Otherwise, if you deploy your changes when there is no valid development table that can be used as the production table, Looker will rebuild the table the next time the table is queried in Production Mode (for persisted tables that use the persist_for strategy), or the next time the regenerator runs (for persisted tables that use datagroup_trigger, interval_trigger, or sql_trigger_value).

Checking for unbuilt PDTs in Development Mode

If a development table is persisted on your database when you deploy changes to a persistent derived table (PDT) or an aggregate table, Looker can often use the development table as the production table so that your users don't have to wait for the table to build when they query the table. See the How long Looker persists development tables and What prompts Looker to create a development table sections on this page for more details.

Therefore, it is optimal that all your PDTs are built when you deploy to production so that the tables can be used immediately as the production versions.

You can check your project for unbuilt PDTs in the Project Health panel. Click the Project Health icon in the Looker IDE to open the Project Health panel. Then click the Validate PDT Status button.

If there are unbuilt PDTs, the Project Health panel will list them:

The Project Health panel shows both a list of unbuilt PDTs for the project and a Go to PDT Management button.

If you have see_pdts permission, you can click the Go to PDT Management button. Looker will open the Development tab of the Persistent Derived Tables page and filter the results to your specific LookML project. From there, you can see which development PDTs are built and unbuilt and access other troubleshooting information. See the Admin settings - Persistent Derived Tables documentation page for more information.

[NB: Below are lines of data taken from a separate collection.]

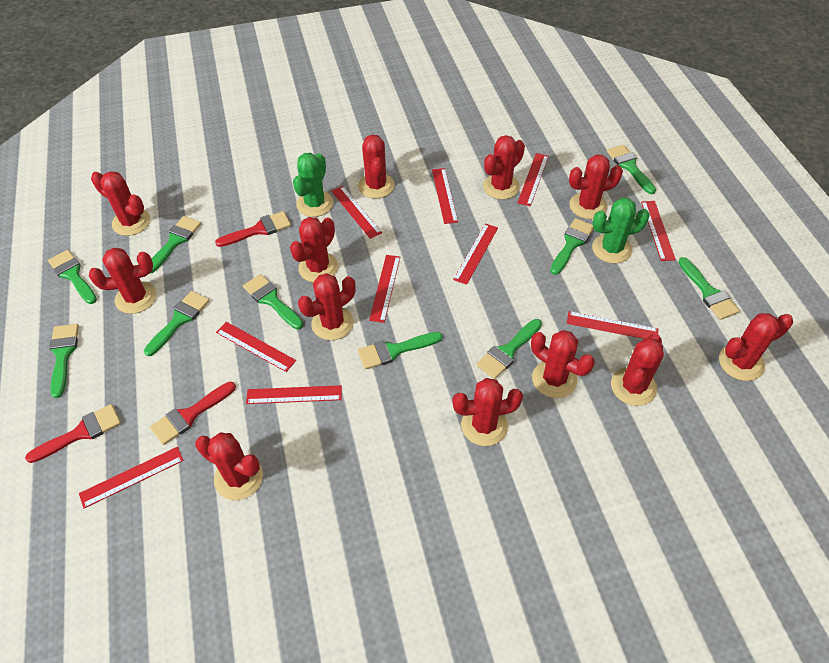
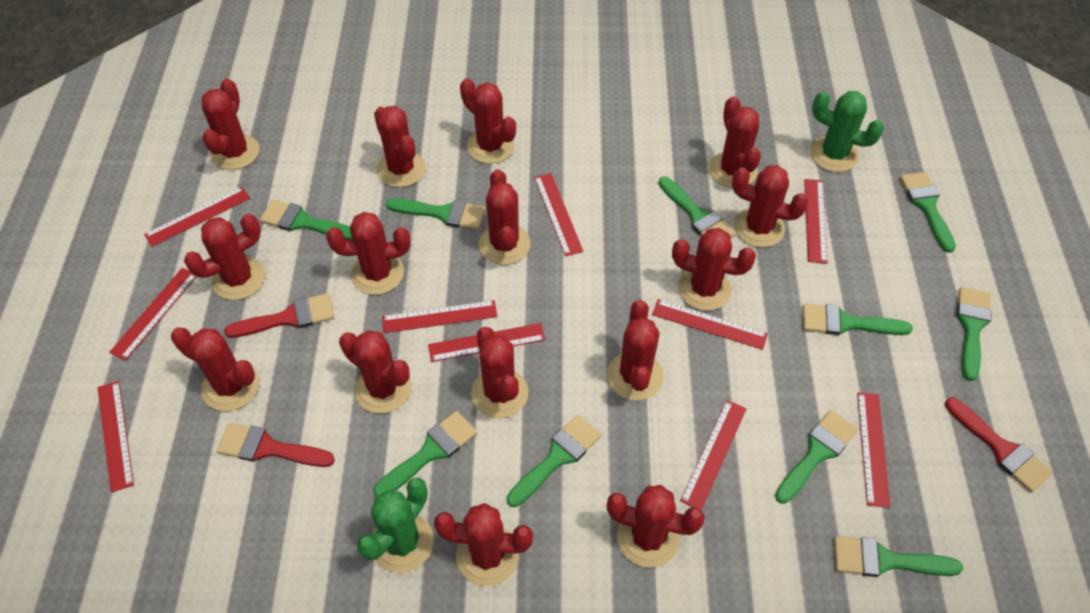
red cactus: 12 -> 15

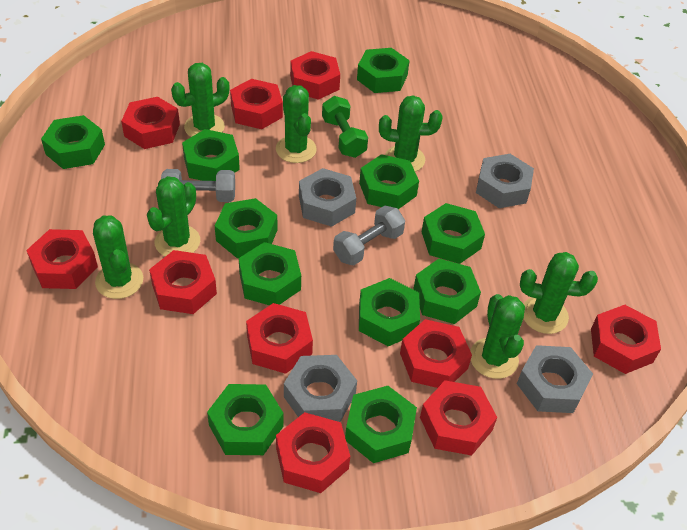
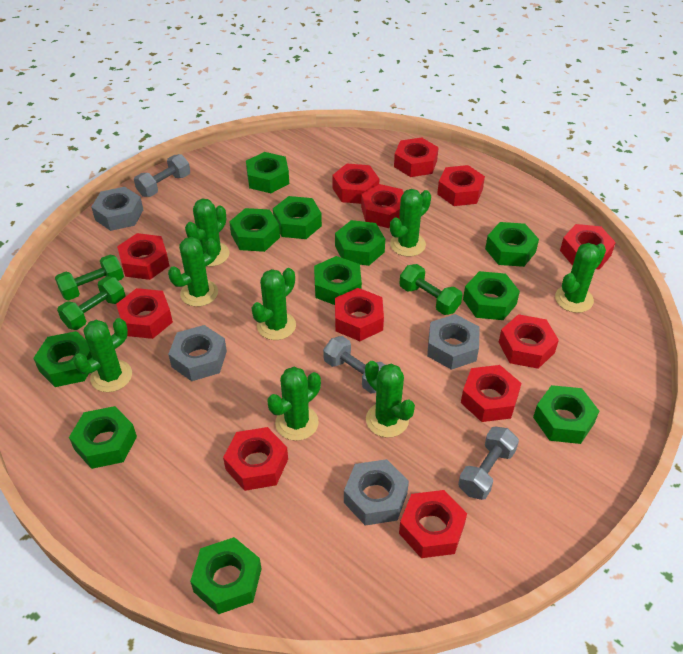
green cactus: 7 -> 8
green dumbbell: 1 -> 3
grey dumbbell: 2 -> 3
red nut: 10 -> 12

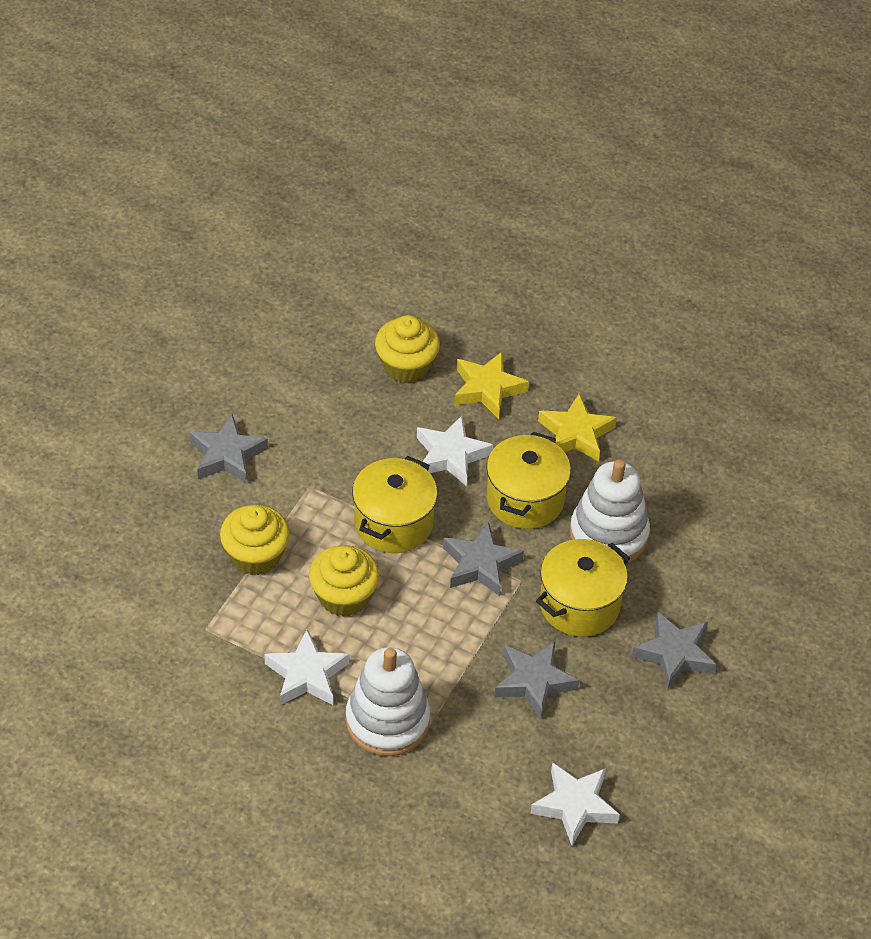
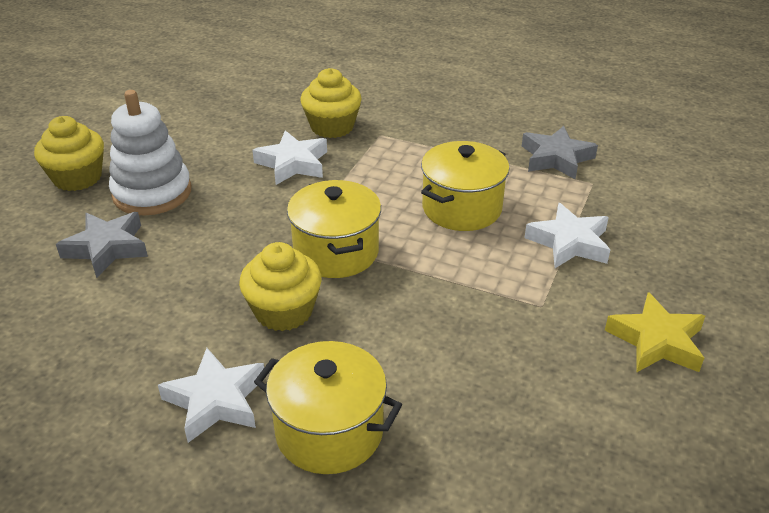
grey star: 4 -> 2
white stacking toy: 2 -> 1
yellow star: 2 -> 1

Once you identify an unbuilt PDT in your project, you can build a development version it by opening an Explore that queries the table, then using the Rebuild Derived Tables & Run option from the Explore menu. See the Manually rebuilding persistent tables for a query section on this page.

Table sharing and cleanup

Within any given Looker instance, Looker will share persisted tables between users if the tables have the same definition and the same persistence method setting. Additionally, if a table's definition ever ceases to exist, Looker marks the table as expired.

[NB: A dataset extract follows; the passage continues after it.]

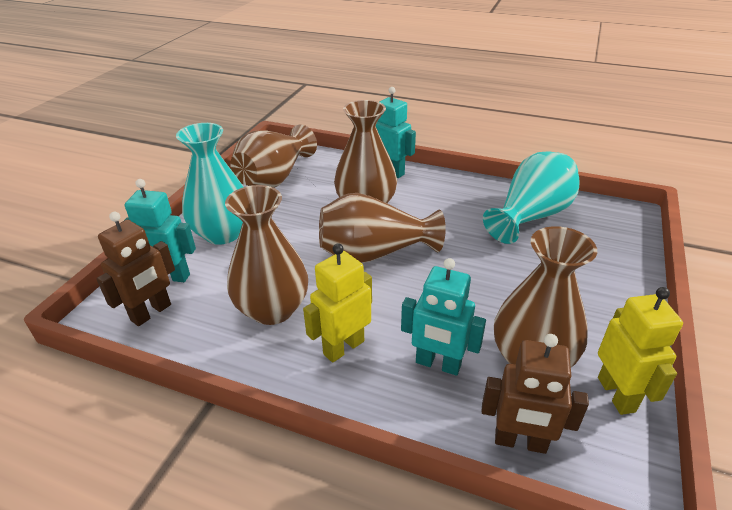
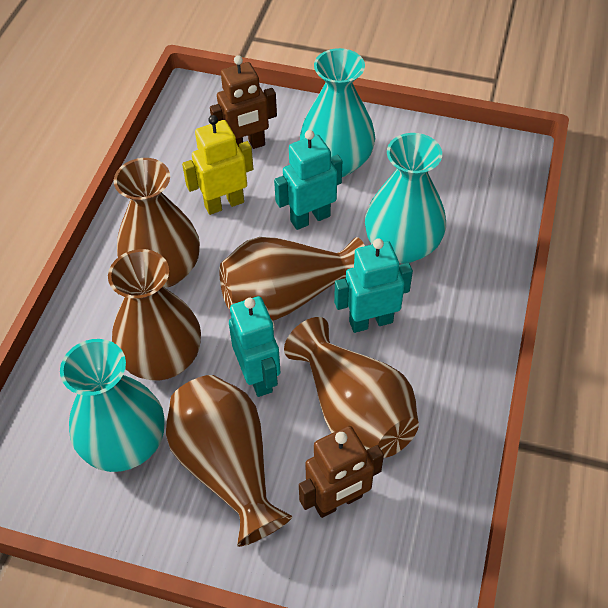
turquoise vase: 2 -> 3
yellow robot: 2 -> 1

This has several benefits:

  • If you haven't made any changes to a table in Development Mode, your queries will use the existing production tables. This is the case unless your table is a SQL-based derived table that is defined using a conditional WHERE clause with if prod and if dev statements. If the table is defined with a conditional WHERE clause, Looker will build a development table if you query the table in Development Mode. (For native derived tables with the dev_filters parameter, Looker has the logic to use the production table to answer queries in Development Mode, unless you change the definition of the table and then query the table in Development Mode.)
  • If two developers happen to make the same change to a table while in Development Mode, they will share the same development table.
  • Once you push your changes from Development Mode to Production Mode, the old production definition does not exist anymore, so the old production table is marked as expired and will be dropped.
  • If you decide to throw away your Development Mode changes, that table definition does not exist anymore, so the unneeded development tables are marked as expired and will be dropped.

Working faster in Development Mode

There are situations when the persistent derived table (PDT) you're creating takes a long time to generate, which can be time-consuming if you are testing lots of changes in Development Mode. For these cases, you can prompt Looker to create smaller versions of a derived table when you're in Development Mode.

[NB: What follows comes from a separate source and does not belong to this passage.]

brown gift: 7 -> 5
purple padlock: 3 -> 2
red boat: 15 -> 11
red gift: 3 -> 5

For native derived tables, you can use the dev_filters subparameter of explore_source to specify filters that are only applied to development versions of the derived table:

view: e_faa_pdt {
  derived_table: {
  ...
    datagroup_trigger: e_faa_shared_datagroup
    explore_source: flights {
      dev_filters: [flights.event_date: "90 days"]
      filters: [flights.event_date: "2 years", flights.airport_name: "Yucca Valley Airport"]
      column: id {}
      column: airport_name {}
      column: event_date {}
    }
  }
...
}

This example includes a dev_filters parameter that filters the data to the last 90 days and a filters parameter that filters the data to the last 2 years and to the Yucca Valley Airport.

The dev_filters parameter acts in conjunction with the filters parameter so that all filters are applied to the development version of the table. If both dev_filters and filters specify filters for the same column, dev_filters takes precedence for the development version of the table. In this example, the development version of the table will filter the data to the last 90 days for the Yucca Valley Airport.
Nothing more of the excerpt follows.